Last night at this hour, I was near the bottom of my murky descent.
It seems that I had a lot to clear while the weather was so turbulent.
Diving deeply, breathing labored.
Eyes swollen, crying ugly.
As I slept, I gained some ascent.
By morning, still some sadness overhanging.
Deep in meditation, I received guidance.
“Love the parts, completely, that irritate you.”
After grounding myself, and connecting with the Heavens,
I dropped down into my heart’s caverns.
I felt the love of my children, my babies,
I allowed it to expand outwardly.
Imaging the love engulfing, consuming,
completely filling the parts that were irritating.
My ascent was almost nearing the ending.
But some sadness still lingered.
While at work, a patient, the most irritating probably ever,
sat before me, seething, searing and glaring at me.
I began to wrap love ’round parts that wanted to spit mean words.

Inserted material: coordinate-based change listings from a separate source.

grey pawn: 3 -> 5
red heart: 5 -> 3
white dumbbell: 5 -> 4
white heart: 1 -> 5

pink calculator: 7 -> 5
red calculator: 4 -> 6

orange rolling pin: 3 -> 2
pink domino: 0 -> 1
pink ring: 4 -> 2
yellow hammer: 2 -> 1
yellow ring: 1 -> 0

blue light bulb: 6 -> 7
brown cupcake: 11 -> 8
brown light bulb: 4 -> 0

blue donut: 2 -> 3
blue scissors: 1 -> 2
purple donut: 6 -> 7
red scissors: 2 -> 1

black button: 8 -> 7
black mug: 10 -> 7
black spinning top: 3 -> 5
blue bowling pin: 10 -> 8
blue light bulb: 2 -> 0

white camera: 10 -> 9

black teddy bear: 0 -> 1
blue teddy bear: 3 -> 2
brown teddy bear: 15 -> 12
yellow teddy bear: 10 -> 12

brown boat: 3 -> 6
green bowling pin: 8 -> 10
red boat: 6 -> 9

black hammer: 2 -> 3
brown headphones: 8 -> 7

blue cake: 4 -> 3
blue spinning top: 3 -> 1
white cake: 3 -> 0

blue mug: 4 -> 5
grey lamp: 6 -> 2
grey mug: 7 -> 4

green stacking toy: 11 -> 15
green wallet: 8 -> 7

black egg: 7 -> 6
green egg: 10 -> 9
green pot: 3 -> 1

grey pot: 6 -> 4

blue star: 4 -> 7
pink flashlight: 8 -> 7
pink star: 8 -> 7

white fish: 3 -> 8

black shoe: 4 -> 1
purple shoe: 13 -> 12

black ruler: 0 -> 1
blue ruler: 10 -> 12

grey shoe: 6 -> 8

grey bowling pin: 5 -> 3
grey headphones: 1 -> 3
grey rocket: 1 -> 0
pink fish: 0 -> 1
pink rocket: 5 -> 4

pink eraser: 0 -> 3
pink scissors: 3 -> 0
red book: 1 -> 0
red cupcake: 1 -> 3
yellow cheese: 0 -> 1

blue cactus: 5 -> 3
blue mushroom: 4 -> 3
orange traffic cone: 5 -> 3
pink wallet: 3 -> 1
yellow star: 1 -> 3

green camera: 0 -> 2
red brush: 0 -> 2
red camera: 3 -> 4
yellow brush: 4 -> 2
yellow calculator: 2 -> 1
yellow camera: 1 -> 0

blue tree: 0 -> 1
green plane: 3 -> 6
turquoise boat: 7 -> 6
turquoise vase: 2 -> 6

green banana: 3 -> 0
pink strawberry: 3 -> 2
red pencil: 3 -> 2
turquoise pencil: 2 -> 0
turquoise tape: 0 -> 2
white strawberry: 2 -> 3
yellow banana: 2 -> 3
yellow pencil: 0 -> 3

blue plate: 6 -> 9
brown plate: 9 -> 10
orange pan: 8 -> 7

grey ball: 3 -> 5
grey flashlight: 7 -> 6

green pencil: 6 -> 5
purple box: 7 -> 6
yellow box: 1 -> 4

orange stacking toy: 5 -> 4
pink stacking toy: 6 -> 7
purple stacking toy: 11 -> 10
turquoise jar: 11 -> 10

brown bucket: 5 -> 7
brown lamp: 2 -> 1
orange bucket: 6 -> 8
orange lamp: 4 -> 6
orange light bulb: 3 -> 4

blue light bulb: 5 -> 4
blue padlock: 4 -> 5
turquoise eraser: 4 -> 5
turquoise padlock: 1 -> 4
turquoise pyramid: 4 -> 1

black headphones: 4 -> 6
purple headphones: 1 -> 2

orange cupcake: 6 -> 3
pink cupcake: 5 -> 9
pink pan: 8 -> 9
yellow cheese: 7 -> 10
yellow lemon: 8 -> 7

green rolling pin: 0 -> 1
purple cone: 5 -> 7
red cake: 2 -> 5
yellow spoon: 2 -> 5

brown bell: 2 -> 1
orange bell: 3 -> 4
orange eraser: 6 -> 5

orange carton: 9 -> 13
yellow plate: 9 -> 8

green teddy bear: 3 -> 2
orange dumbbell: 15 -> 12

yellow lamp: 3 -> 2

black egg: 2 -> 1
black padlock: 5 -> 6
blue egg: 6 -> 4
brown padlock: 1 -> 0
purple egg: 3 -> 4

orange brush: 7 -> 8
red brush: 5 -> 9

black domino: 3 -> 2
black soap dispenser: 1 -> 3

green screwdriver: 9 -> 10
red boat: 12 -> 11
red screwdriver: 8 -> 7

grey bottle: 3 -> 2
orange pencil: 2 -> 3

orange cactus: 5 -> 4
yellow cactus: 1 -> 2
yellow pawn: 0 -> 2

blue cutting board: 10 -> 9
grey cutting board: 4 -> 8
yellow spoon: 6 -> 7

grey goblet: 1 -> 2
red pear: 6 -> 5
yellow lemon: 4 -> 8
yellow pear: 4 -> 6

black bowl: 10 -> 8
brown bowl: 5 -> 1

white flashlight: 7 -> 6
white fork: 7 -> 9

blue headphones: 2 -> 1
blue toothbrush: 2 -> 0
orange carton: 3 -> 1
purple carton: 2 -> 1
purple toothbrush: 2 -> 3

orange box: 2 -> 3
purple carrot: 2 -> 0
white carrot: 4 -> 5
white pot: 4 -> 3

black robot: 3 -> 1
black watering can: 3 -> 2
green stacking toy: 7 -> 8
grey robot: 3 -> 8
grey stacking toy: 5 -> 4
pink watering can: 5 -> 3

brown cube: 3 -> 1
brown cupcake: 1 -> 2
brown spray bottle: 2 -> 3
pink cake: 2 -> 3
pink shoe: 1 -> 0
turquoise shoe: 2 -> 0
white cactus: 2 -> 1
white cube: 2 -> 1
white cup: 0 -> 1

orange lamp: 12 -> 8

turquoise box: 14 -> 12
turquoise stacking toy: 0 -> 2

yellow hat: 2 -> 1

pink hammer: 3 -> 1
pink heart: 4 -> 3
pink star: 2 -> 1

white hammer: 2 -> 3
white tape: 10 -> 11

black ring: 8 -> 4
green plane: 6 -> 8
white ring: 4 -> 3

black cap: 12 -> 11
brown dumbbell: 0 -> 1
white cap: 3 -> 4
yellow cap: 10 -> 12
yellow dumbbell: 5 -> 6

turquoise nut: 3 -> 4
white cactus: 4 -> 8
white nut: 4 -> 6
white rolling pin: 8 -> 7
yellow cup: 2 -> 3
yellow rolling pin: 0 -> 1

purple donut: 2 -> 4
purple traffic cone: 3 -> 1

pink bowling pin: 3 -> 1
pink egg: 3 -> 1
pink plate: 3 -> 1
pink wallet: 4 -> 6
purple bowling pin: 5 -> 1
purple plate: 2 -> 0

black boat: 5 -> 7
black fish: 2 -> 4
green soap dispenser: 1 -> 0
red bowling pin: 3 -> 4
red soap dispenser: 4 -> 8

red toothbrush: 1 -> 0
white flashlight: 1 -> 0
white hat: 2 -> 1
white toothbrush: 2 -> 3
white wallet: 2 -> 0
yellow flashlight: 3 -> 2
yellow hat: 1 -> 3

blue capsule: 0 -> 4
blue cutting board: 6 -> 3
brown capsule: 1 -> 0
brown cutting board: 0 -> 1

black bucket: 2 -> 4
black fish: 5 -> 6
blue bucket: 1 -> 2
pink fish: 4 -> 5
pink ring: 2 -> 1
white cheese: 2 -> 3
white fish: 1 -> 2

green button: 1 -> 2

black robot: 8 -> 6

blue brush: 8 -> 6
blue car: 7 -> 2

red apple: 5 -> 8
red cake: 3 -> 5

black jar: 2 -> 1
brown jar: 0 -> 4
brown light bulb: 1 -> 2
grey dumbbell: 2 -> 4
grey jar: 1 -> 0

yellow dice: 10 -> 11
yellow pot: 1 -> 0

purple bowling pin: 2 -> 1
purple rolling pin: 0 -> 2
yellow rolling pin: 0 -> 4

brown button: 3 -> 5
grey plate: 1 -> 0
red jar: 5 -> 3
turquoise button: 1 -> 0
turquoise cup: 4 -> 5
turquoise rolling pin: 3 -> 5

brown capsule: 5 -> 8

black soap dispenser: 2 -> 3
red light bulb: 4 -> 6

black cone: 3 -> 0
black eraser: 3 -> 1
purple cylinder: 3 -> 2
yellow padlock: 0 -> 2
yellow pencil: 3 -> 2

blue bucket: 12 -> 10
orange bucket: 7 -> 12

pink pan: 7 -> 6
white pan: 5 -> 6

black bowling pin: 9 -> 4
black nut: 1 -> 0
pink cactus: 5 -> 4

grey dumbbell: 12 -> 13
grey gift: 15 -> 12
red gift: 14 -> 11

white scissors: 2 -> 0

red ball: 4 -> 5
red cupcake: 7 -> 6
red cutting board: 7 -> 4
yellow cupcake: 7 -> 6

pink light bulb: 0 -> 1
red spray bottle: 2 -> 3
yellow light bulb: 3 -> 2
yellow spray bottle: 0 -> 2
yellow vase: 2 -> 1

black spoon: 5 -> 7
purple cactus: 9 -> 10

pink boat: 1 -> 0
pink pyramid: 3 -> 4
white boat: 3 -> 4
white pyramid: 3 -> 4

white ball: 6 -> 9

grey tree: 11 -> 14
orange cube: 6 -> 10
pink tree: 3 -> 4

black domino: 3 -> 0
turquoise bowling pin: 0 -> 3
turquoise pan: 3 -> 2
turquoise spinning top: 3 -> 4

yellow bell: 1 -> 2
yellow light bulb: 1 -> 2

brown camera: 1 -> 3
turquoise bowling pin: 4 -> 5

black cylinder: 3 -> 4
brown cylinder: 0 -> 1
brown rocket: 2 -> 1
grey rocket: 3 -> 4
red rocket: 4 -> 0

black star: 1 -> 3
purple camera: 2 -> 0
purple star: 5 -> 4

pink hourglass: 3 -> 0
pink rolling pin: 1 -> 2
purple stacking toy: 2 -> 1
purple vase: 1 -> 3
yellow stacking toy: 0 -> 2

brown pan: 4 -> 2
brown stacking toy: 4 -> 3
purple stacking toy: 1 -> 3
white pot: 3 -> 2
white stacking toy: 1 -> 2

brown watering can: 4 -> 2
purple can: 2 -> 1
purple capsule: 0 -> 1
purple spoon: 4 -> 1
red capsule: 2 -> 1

Reluctantly at first, I wrapped that love around her.
Her countenance did change, it did improve.
But only enough for me to finish my groove.
She was still rather unpleasant to the front office.
The buried treasure I unearthed kept me from some of her vengeance.
Another gem: for each ounce of sadness I surrendered into
yesterday and today, I have gained back in happiness.
The biggest challenge is letting go of the resistance; the part
that doesn’t want to feel. “You’ve got to feel it to heal it!”
A gem that was shared with me after my meditation tonight,
“You gotta love the suck!,” my interpretation: getting through
the suck helps us to pull up from the muck.
If you can’t love it, at least allow it to be what it is: sucky.